Saturday, September 10, 2011

in memory.

today is such a bittersweet day for me.

a very pure, sweet, and tender part of my life left the earth early this morning to be with God.

he is my sweet, sweet uncle bedell. great uncles are usually seen as distant relatives... rarely are they so special as mine is to me. my heart is heavy and free at the same time today - there is such beauty in that paradox.

i loved my uncle bedell so much. he was my grandfather's brother. my grandfather (papaw) died suddenly and unexpectedly before i was even born, and my uncle bedell has been my connection to my papaw since i was a little girl... people get the same look in their face when they talk about either of them. they described them as respected men, honorable, and always level-headed and calm. i searched so hard all my life to see my papaw in uncle bedell, and what i found was an amazing man who leaves an incredible legacy. he makes me so proud to be his family.


uncle bedell lived a wonderful life... he married a sweet lady (my aunt iris - who loved and cared for him always), had kids, and was a truly respected man.

everything changed when he was diagnosed with parkinson's disease... my worst nightmare. i watched my sweet uncle change physically... he was still the amazing man inside, but his body made it so difficult for him. one of his doctors actually said that he was sharp as a tack in his brain, but the disease was taking over him physically... it's still very difficult for me to comprehend why this happened to him... and jokes about the disease prick my heart and make me cringe.

he and his wife lived in a retirement home together for years. his disease then progressively worsened to where they had to have separate rooms so he could have more care. the disease eventually got so severe that he had to be moved to a facility across town with increased care and supervision and be bound to a wheelchair. he lived away from his wife... but she visited him regularly.

there is so much sadness in my heart today... but there is also great, great joy. my uncle bedell is no longer suffering from parkinson's. he passed away in his sleep, and he is in a new body... no pain, no suffering. he can finally have rest and freedom...

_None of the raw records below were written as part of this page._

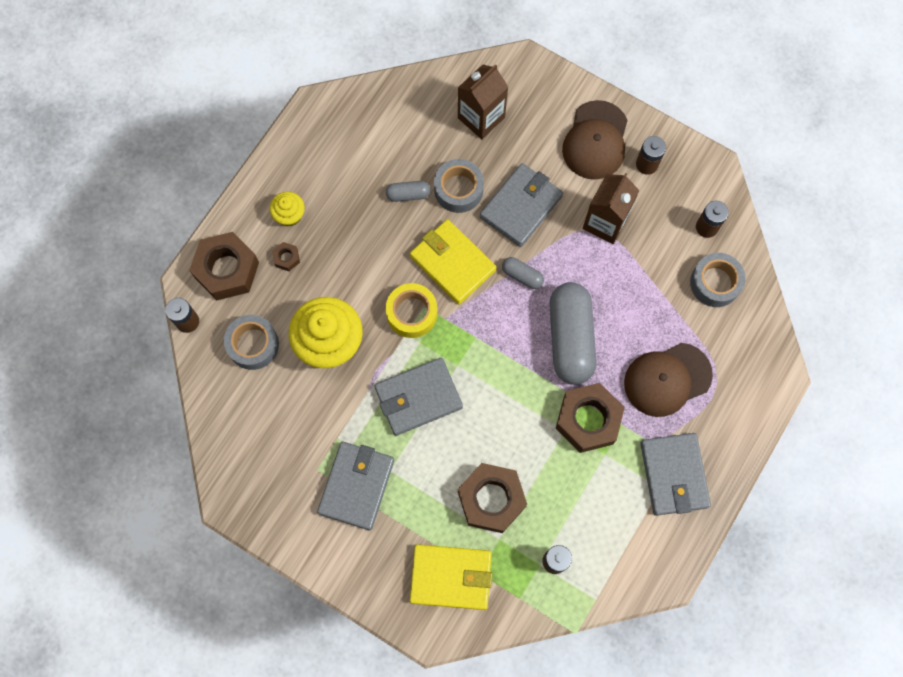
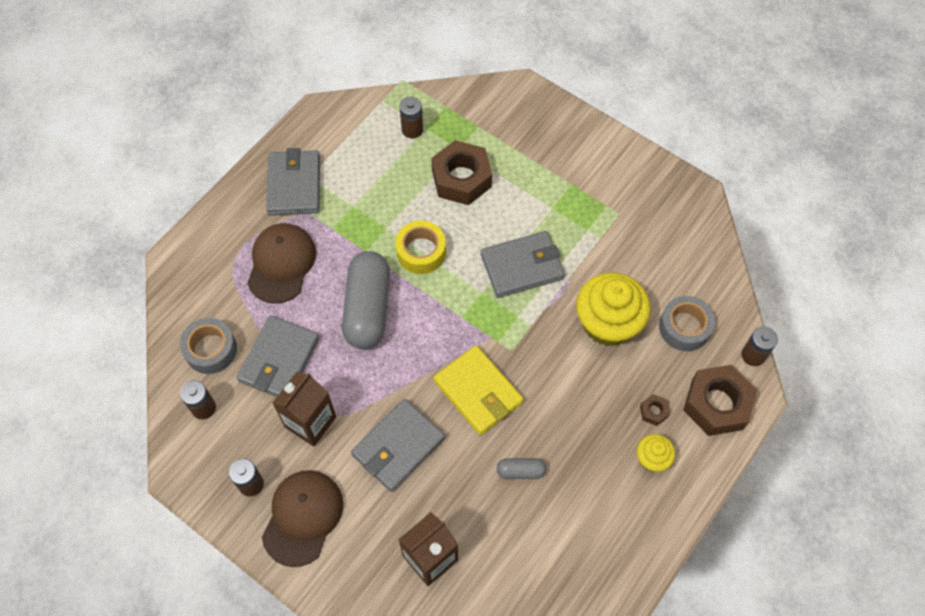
camera: 175 degrees left, 10 degrees down
(356, 486) = (582, 198): grey wallet -> grey wallet (279, 360)
(412, 313) = (524, 345): yellow tape -> yellow tape (421, 252)
(451, 577) = (503, 125): yellow wallet -> none
(458, 189) = (464, 472): grey tape -> none
(522, 276) = (407, 373): grey capsule -> none
(588, 420) = (363, 235): brown nut -> none
(667, 379) = (281, 264): brown cap -> brown cap turned 60 degrees counterclockwise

and i know i will get to see him again.

he was SUCH a handsome young man.

this was after my senior year of high school. he and aunt iris came over to give me my graduation present. im so glad i was so addicted to taking pictures back then. he looks great here.

this is uncle bedell and aunt iris.

love him.

this is my sister, chrissy, and uncle bedell

this is casey, uncle bedell, and aunt iris

one of my greatest dreams came true this night. uncle bedell got to attend my wedding last december. you can see that im trying to push back tears as my emotions start to get to me.

i was so incredibly thankful for this moment with my sweet uncle. the best gifts are the ones with no price tag... nothing could touch this sweet moment of my life with him.


i miss you so much. ill keep your memory alive, and im thrilled to be able to tell my children about the amazing man you were. im so sorry you had to suffer for so long, but there are no words to describe how thankful i am that you are finally free. in this bittersweet moment for me, i remind myself that your story has the best ending.

2 comments:

  1. I'm so sorry for your loss. Your Uncle sounded like an amazing man, I'm glad you had him in your life xx

    ReplyDelete
  2. God Bless You. We loved your tribute. I shared it with mom. She cried, you have the soul of a poet. She would like to tell you. "She loves you and appreciate so much what you wrote. God loves you and I love you. Please visit if you ever have time." Thank You.